Required work:
Where the records below reach the line containing "line: (1586, 1443)", start transcribing, and end with the line containing "part: (717, 1301) -> (762, 1521), size x1.67", exactly and with nothing else added.

Exercise materials:
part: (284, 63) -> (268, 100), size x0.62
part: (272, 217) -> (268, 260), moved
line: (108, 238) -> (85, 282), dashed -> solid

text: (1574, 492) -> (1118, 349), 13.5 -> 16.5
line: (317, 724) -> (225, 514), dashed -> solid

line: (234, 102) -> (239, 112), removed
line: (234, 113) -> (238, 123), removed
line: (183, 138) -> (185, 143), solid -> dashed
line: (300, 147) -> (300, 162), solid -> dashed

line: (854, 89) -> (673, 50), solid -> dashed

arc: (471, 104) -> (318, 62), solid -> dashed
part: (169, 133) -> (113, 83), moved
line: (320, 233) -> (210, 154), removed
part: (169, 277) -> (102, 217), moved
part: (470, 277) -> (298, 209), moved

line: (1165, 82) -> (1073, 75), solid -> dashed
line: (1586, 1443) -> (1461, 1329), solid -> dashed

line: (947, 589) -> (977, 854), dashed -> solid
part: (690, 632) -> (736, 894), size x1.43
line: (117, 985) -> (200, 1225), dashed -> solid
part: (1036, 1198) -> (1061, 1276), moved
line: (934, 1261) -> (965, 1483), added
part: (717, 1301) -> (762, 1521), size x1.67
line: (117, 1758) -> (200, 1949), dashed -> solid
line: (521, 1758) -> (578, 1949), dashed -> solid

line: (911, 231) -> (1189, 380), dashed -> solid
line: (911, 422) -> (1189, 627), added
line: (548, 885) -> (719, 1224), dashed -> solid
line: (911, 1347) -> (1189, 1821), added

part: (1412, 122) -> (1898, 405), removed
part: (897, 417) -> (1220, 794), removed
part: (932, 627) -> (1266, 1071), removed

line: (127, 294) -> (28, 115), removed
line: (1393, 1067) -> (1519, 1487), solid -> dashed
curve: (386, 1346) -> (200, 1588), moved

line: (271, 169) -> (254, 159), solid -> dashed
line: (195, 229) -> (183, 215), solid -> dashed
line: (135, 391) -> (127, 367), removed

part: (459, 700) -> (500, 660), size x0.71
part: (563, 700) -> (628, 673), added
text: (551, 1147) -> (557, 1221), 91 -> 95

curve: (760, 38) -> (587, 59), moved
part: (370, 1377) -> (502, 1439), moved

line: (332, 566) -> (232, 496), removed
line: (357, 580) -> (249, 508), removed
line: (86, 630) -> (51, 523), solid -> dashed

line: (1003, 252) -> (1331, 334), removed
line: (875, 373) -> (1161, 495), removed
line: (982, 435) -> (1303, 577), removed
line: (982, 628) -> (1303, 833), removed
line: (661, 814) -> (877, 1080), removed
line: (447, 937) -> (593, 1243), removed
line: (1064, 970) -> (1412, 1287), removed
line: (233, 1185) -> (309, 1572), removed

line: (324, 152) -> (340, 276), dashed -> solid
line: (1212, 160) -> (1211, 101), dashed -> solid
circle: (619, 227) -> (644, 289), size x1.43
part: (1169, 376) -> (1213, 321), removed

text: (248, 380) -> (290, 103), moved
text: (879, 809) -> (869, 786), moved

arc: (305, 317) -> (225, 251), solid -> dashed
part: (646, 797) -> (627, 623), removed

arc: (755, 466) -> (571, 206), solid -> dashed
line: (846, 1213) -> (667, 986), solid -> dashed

Response box:
line: (1586, 1443) -> (1461, 1329), solid -> dashed

line: (947, 589) -> (977, 854), dashed -> solid
part: (690, 632) -> (736, 894), size x1.43
line: (117, 985) -> (200, 1225), dashed -> solid
part: (1036, 1198) -> (1061, 1276), moved
line: (934, 1261) -> (965, 1483), added
part: (717, 1301) -> (762, 1521), size x1.67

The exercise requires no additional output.